In the 12 months since it was introduced in the US, swap execution facility (SEF) trading has contributed to the fragmentation of derivatives markets along geographic lines, according to the International Swaps and Derivatives Association (ISDA).
The ISDA says non-US firms - not yet required by their domestic regulations to trade on electronic platforms or clear their derivatives transactions - are avoiding trading mandated products with US firms where possible, as doing so would mean they would need to trade on SEFs and clear through central counterparties before their own country’s regulations require them to do so.
When asked whether the diversion of trade flows to markets outside the US was a worrying development, an ISDA spokesperson observed that over-the-counter (OTC) FX products (options and non-deliverable forward contracts) are not yet subject to mandatory SEF trading in the US, which means US persons are not obliged to trade these instruments on the venues.
“As a general point, though, many non-US participants are opting to trade mandated products with other non-US participants to avoid the challenge of being compliant with Dodd-Frank requirements,” he adds.
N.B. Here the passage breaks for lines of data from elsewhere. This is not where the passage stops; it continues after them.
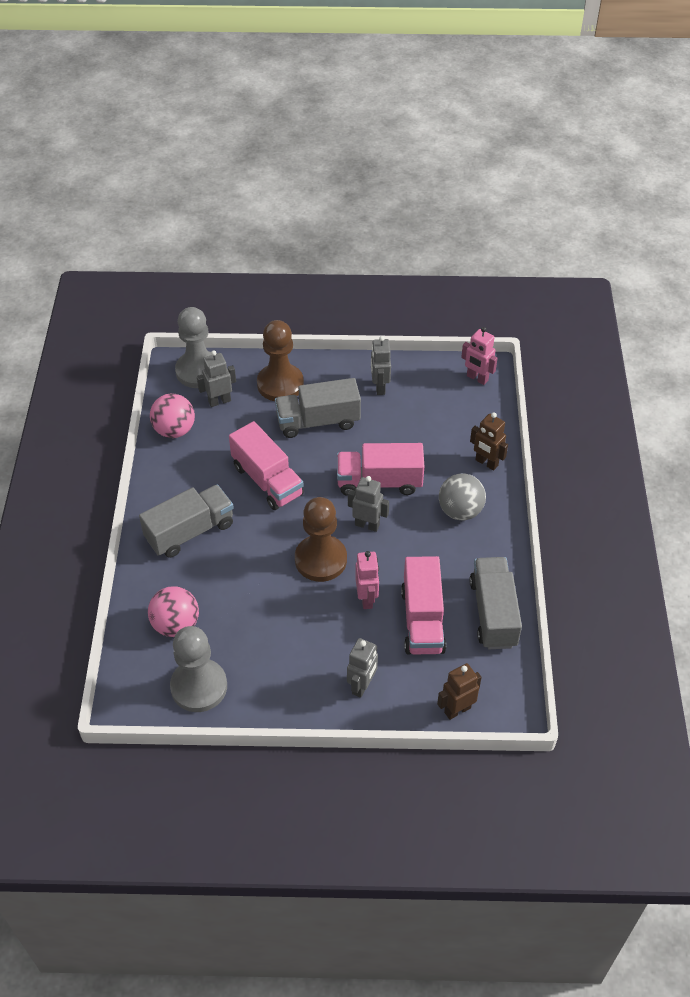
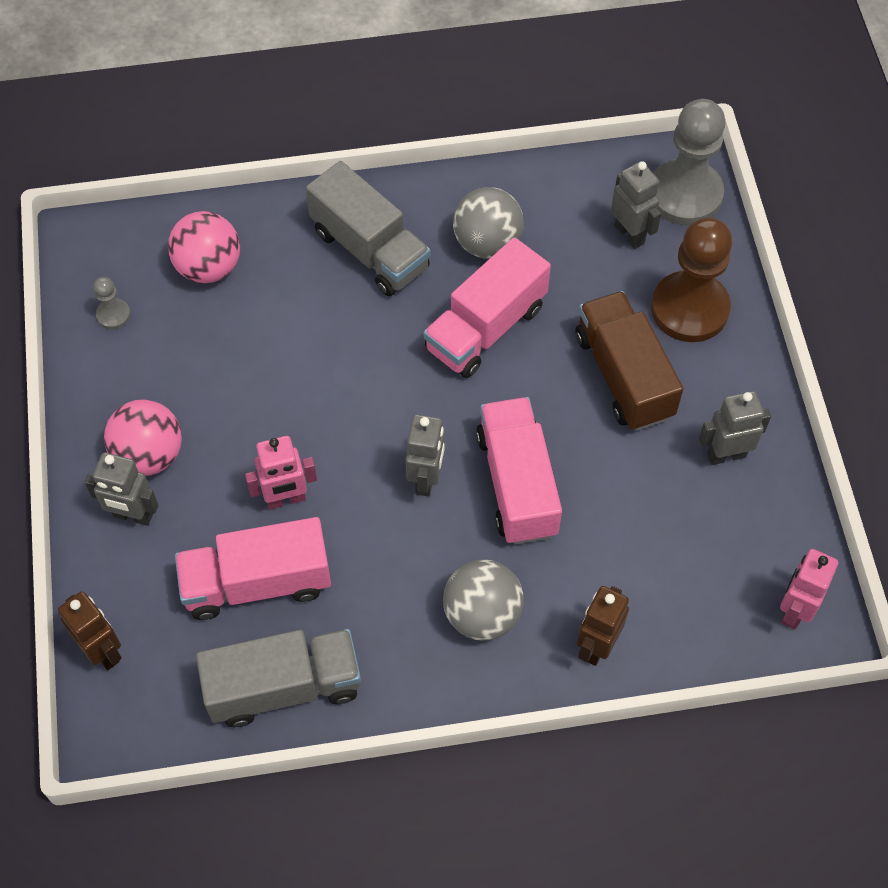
camera: 80 degrees right, 10 degrees up
(174, 430) = (555, 190): pink ball -> pink ball (149, 455)
(199, 687) = (113, 315): grey pawn -> grey pawn, size x0.43
(204, 470) = (487, 243): none -> grey ball
(318, 421) = (623, 376): grey truck -> brown truck
(320, 559) = (348, 425): brown pawn -> none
|Dodd-Frank has created a situation where |
other jurisdictions are more attractive to trade
these types of derivatives in than the US
However, SuperDerivatives global head of support Zohar Hod suggests the US trading model is improving, adding: “There remains a great deal to be done in terms of liquidity and addressing the absence of a homogenous regulatory environment globally. However, I feel that SEFs will eventually prove to be a success, albeit with fewer venues than we have now.”
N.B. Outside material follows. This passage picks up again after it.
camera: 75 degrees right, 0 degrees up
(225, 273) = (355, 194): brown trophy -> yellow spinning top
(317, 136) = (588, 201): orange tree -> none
He accepts that market fragmentation creates buy-side issues around the amount of technology that needs to be put in place to reach liquidity providers.
“The ability to do some of this trading on exchanges as well as SEFs creates issues for certain global players who might prefer one territory over another, but variety is not necessarily a bad thing," says Hod. "Problems arise when there is too much variety as this makes it harder for the end-user to find a good price.”
Hod describes trade flows to markets outside the US as a worrying development for investment managers who don’t have the option of setting up a facility in Singapore or London and therefore face either higher prices or having to provide more collateral to do trades.
“Dodd-Frank has created a situation where other jurisdictions are more attractive to trade these types of derivatives in than the US," he says. "Because of EMIR we have a situation in Europe where infrastructure has been improved because it is perceived as a better place to trade FX.”
Chris Ferreri, head of ecommerce Americas at Icap, suggests that OTC market fragmentation has been caused by the overall regulatory framework rather than just the introduction of the swap execution facility.
“We have said from the earliest stages of the Dodd-Frank process that the interdealer brokers were the central marketplaces for derivatives," he says. "We competed with each other, we didn’t take a position on the market and we saw ourselves as the model for the SEF.
"Almost five years later and, after the introduction of SEFs, the data is showing us that the incumbents are doing most of the business.”
He says if there were higher volatility in the market there would likely be more trading activity and that derivatives trading volumes have suffered as a result of the current low-volatility environment.
Data on trading activity in OTC products indicates that while there is US-based liquidity, firms have been diverting trade flows to markets outside the US to circumvent the venues.
However, Ferreri does not accept that this loss of liquidity is necessarily a worrying development, adding: “This scenario has been characterized as avoidance of SEF trading, but I would describe it as trading on the platforms where liquidity exists.”
This view is shared by Scott Fitzpatrick, executive director of strategy and business development at Tradition.
“It is not necessarily a loss of liquidity; it simply means that the liquidity moves offshore”, he says.
Nevertheless, he also accepts that for firms operating from a single location - for example, supporting activity in the US alone - this would be a concerning development.
On the question of whether cross-border collaboration will increase once European trade reporting and post-trade processing rules are finalized, Ferreri says it is significant that Timothy Massad’s first act on taking over as chairman of the Commodity Futures Trading Commission was to fly to Europe.